The word schizophrenia can be terrifying to a lot of people but many don’t consider the terror of actually living with the illness. Many times we’re more afraid of our own thoughts than “normal” people are of the label. Living with the constant threat of paranoia, which can easily lead to delusion, which can easily lead to psychosis, given an undue amount of stress, is something that we have to be cognizant of daily in our balance to stay well and to stay stable.

Psychosis can easily take a hold of you when you least suspect it. Last year I got into an online relationship with a woman that got pretty heavy relatively quickly. During that time I got so overwhelmed with the relationship that I couldn’t eat for fear of throwing up and I couldn’t sleep — all I could do was think about this relationship. It was “can’t eat, can’t sleep love” at its worst and, for weeks afterward, I would pull into my apartment complex every day worried that she had taken a plane across the country and was waiting for me to get out of the car so she could surprise me. She had my address because she had sent me something and I was more paranoid than ever about this girl that I didn’t really know invading my carefully regimented life and throwing everything into a tailspin.

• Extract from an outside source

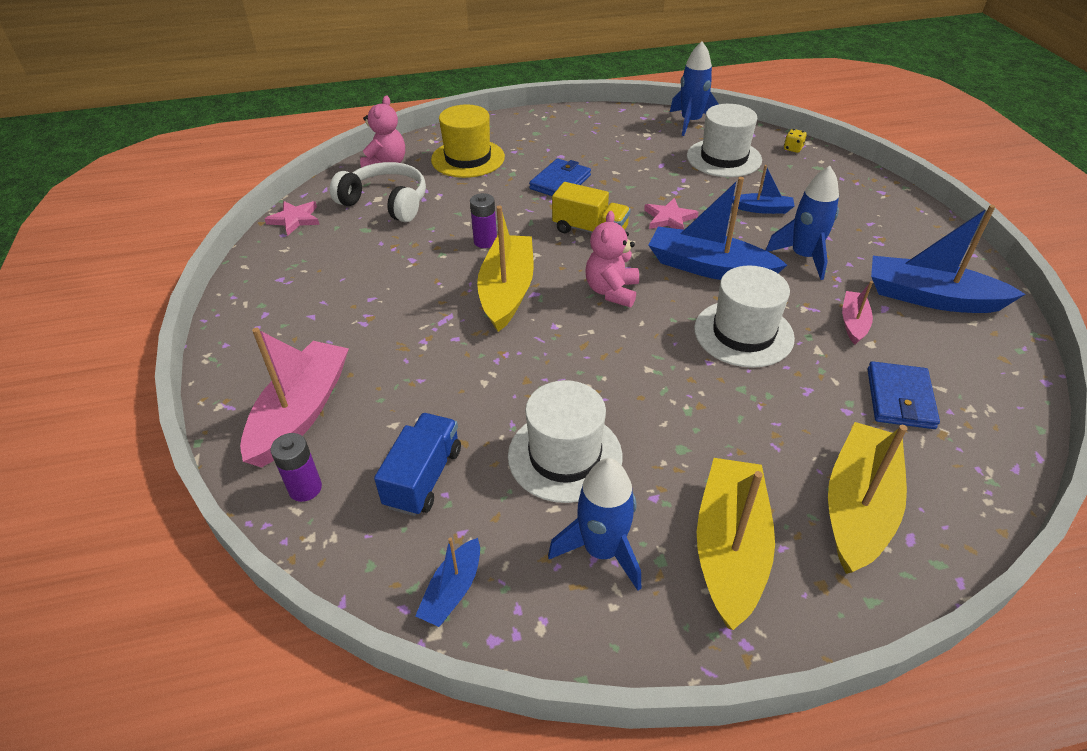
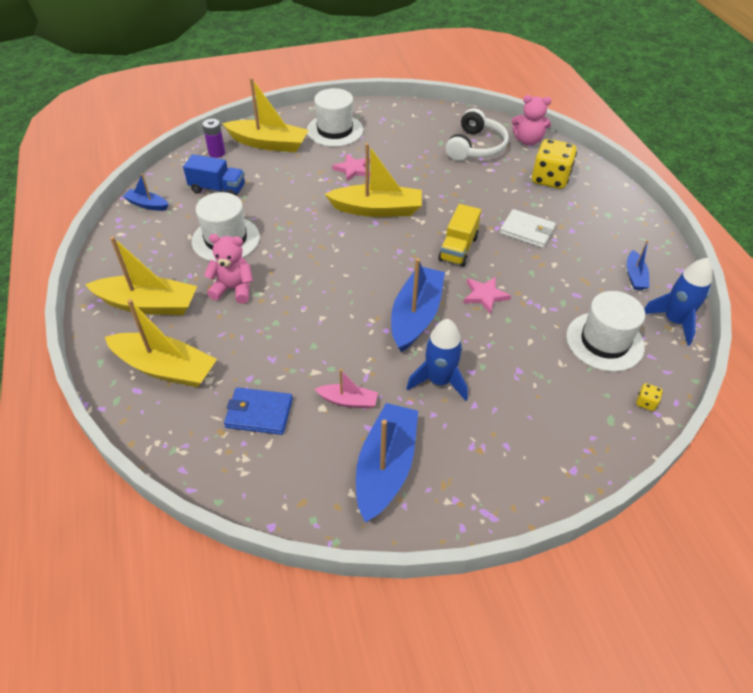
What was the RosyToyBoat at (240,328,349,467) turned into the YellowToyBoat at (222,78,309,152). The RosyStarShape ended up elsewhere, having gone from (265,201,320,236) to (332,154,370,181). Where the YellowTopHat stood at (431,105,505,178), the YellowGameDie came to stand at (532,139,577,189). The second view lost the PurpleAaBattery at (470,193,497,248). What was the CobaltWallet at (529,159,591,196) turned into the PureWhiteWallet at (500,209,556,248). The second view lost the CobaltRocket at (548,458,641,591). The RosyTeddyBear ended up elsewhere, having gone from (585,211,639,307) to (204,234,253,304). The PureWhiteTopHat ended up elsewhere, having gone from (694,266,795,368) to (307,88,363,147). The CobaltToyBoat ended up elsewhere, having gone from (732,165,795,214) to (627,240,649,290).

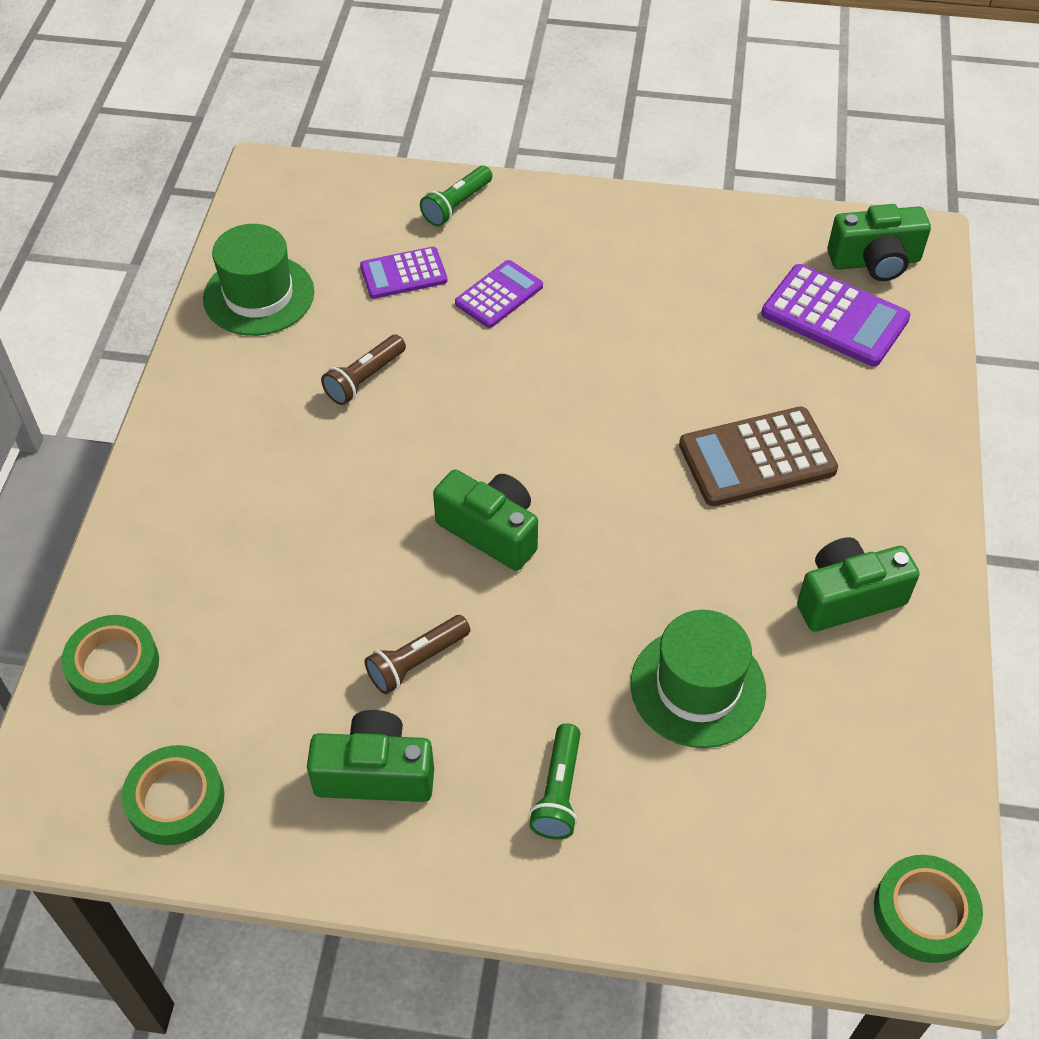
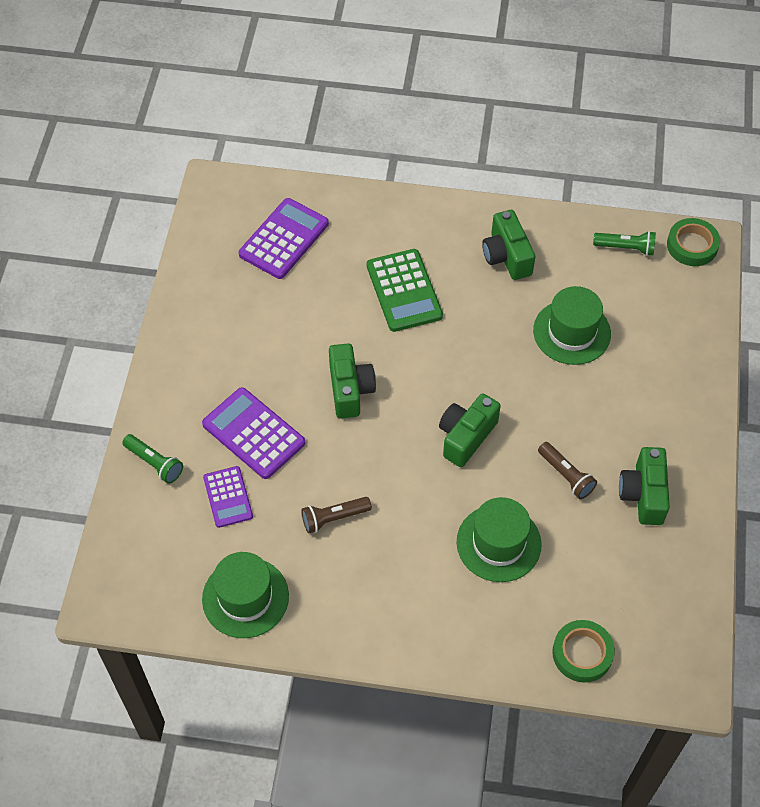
The second view lost the GreenStickyTape at (122,745,225,845). The BrownFlashlight at (321,335,406,405) ended up facing another way, 120 degrees clockwise from before. The size of the PurpleAddingMachine at (455,260,543,328) changed by a factor of 1.58. The GreenFlashlight ended up elsewhere, having gone from (529,723,580,840) to (593,231,656,256). What was the BrownAddingMachine at (679,407,838,506) turned into the GreenAddingMachine at (367,249,443,332). The GreenCompactCamera ended up elsewhere, having gone from (827,204,931,281) to (329,343,376,418). The second view gained the GreenTopHat at (456,497,542,582).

This sort of thing has happened on several other occasions as well and, while I’d like to believe that I’m a romantic, the idea of relationships that heavy can easily send me into a momentary psychosis. Each time I’ve had to carefully take the time, sometimes while staring at a wall for hours, to distinguish between reality and what was happening in my head.

Psychosis is like that though: it grips you so forcefully that you lose your concept of what’s real, what’s rational and you fall into a hole of thinking that someone is out to get you or that someone is spying on you through your computer or the appliances in your house. Once I found a wire in my sink drain and I was convinced it was a microphone. A couple days later a “Bug-B-Gon” truck pulled into my apartment complex and I knew that they were there to take out the microphones.

Suffice it to say that it’s a slippery slope between stability and psychosis and one instance can you lead you down the path of no return. Most of the time, reality is pretty boring and innocuous. Usually there are no connections between things and usually there’s not a very good reason for why things happen. In the last ten years I’ve come to recognize those facts and I’ve come to the point where I’m able to use what I know about reality in my attempts to quell the overwhelming thoughts that careen through my head.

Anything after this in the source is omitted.